2 Marin Dominique, « perclus de goutte » à la mort de sa femme en septembre 1785, est « très infirme » lorsqu’il meurt six mois plus tard, d’après les Mémoires de René-Pierre Nepveu de la Manouillère, chanoine de l’église du Mans, publiés et annotés par l’abbé Gustave Esnault.
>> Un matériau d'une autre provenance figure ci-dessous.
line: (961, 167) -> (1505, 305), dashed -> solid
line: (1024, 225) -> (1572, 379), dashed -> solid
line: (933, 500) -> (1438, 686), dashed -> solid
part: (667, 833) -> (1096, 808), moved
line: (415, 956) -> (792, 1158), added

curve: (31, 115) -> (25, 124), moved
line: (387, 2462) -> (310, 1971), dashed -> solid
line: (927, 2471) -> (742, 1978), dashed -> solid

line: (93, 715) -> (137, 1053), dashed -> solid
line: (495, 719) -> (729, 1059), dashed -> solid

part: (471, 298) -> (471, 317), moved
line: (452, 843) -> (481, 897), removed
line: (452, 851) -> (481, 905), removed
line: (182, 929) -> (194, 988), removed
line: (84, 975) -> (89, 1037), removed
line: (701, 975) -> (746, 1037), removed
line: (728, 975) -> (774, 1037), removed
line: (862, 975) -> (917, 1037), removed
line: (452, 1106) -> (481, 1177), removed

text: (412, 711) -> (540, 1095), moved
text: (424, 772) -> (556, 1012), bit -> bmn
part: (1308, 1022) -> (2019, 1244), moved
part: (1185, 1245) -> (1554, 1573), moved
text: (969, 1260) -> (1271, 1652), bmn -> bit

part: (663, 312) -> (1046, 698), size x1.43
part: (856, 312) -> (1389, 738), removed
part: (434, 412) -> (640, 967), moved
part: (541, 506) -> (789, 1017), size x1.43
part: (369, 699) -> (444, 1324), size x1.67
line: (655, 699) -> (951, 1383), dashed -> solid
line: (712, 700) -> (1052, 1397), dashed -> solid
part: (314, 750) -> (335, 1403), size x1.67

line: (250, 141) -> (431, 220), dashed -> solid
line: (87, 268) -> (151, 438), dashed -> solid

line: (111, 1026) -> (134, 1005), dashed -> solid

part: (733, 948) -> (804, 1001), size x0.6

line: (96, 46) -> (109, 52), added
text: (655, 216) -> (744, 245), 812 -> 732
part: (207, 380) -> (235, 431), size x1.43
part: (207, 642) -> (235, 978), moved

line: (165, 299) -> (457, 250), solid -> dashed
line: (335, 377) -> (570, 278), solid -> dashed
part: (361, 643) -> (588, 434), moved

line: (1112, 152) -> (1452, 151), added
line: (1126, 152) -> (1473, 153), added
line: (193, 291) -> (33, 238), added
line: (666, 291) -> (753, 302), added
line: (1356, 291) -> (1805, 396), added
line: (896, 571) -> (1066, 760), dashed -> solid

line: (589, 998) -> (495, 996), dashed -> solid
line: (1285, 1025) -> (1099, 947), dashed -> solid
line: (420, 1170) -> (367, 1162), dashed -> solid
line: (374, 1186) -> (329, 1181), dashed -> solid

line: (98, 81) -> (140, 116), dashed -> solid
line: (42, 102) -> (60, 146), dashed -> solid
Nous avons aussi découvert dans les papiers de Marin Dominique la copie d’un « remède contre goutte, rhumatisme et goutte sciatique » qu’il annote ainsi : « je l’ay pris la première foy le 23 sept. 1761. »
3 En 1725, encore célibataire, Marin Dominique achète cette charge d’officier dont sa mère le dotera lors de son mariage deux ans plus tard.
4 Marin Dominique occupe alors cet emploi.
5 Sur les rôles de taille des années 1775 et 1780, Marin Dominique Chesneau de la Drourie est classé dans la catégorie des « nobles et privilégiés ».
6 Dans son « Répertoire général des clefs », Marin Dominique titre ainsi la page traitant des clés de cette maison : « Article 1er : Maison dite Bodreau et annexes (y compris le banc dans l’église de Saint- Benoist) ».
7 Il s’agit d’une « certaine boëte en long à mettre des pipes et du tabac ».
8 Ce mot recouvre ici les différentes notions de son évolution sémantique depuis la « chronique historique » du Moyen-Âge jusqu’à la « chronique journalistique » du xixe siècle en passant par les « rumeurs » du xviie siècle.
9 H. Chardon, « Mémoires de Julien Bodreau », dans Annuaire de la Sarthe, 1904, p 36.
10 Voir les écrits laissés par les familles de Chenevièvres, Guyot, Bellanger, Hoyau, Legendre, Le Divin, Lepeletier, Le Vayer, et conservés aux Archives départementales de la Sarthe.
11 A. Furetière, Dictionnaire universel contenant généralement tous les mots françois tant vieux que modernes et les termes de toutes les sciences et des arts, recueilli et compilé par feu messire Antoine Furetière abbé de Chalivoy, de l’Académie françoise, La Haye et Rotterdam, Arnout et Reiner Leers, 1690, 2 vol.